Thirty-one patients were identified for analysis in our study (23 male and 8 female) with mean age of 10 years at diagnosis. Remission was achieved in 26/31 (84%) of cases, with 15/31 (48%) achieving remission by 6 months. Lack of remission at 6 months was associated with presence of gross hematuria (p=0.024) and nephritic-nephrotic syndrome (p=0.022) during the study period. Three patients (9.6%) progressed to ESRD during the study period; no variables were significantly associated with this outcome. Full remission was associated with lower serum albumin (p=0.03) and higher eGFR (p=0.023) at 9 months.

Conclusion

In the studied cohort, presence of gross hematuria and nephritic-nephrotic syndrome was associated with lack of remission at 6 months.
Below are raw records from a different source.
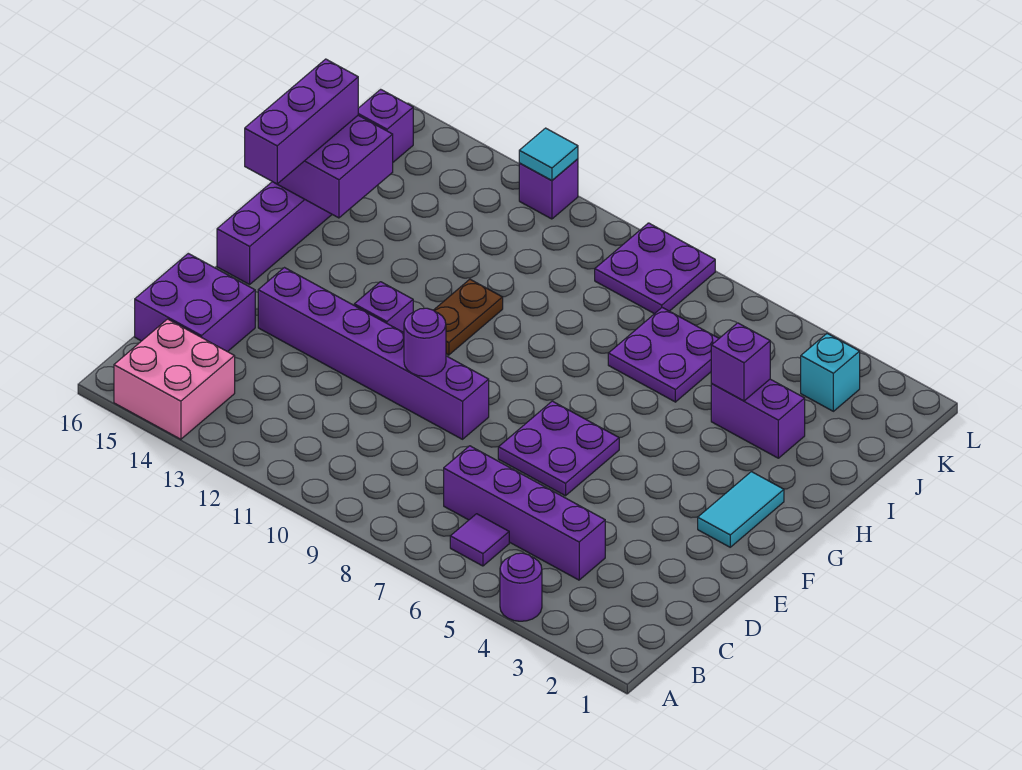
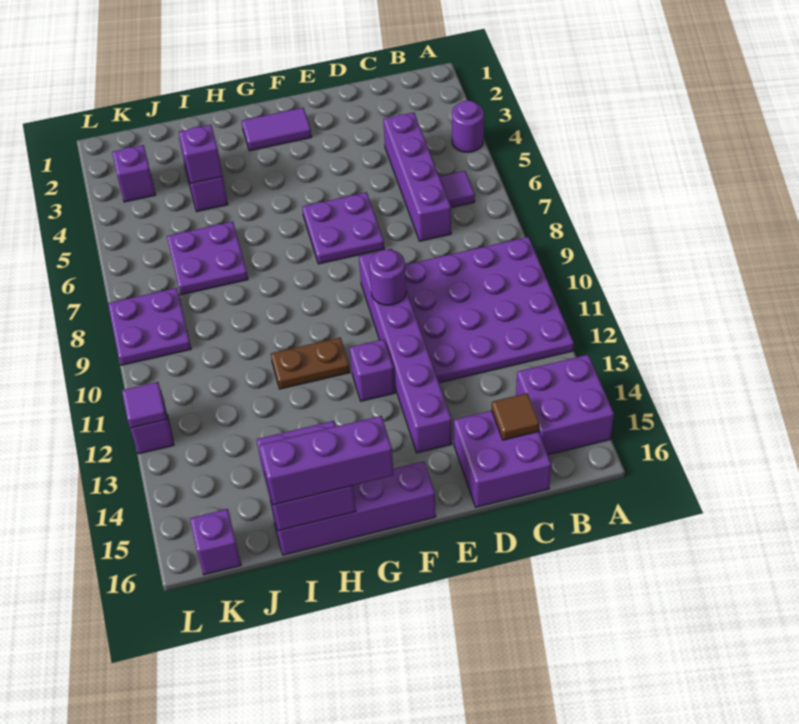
none -> purple plate A9:D12 level 1
pink brick A14:B15 level 1 -> purple brick A14:B15 level 1
none -> brown tile C15 level 2
cyan tile F2:G2 level 1 -> purple tile F2:G2 level 1
cyan brick K3 level 1 -> purple brick K3 level 1
cyan tile L12 level 2 -> purple tile L12 level 2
We found no early predictors for progression to ESRD. Our ESRD prevalence is higher than that in previous reports, which may be due to our sample size. We also found a lower rate of full remission and a slower rate of achieving full remission in our cohort. Further research including larger patient populations is needed to better identify predictors of lack of remission and progression to ESRD for pediatric IgAVN patients.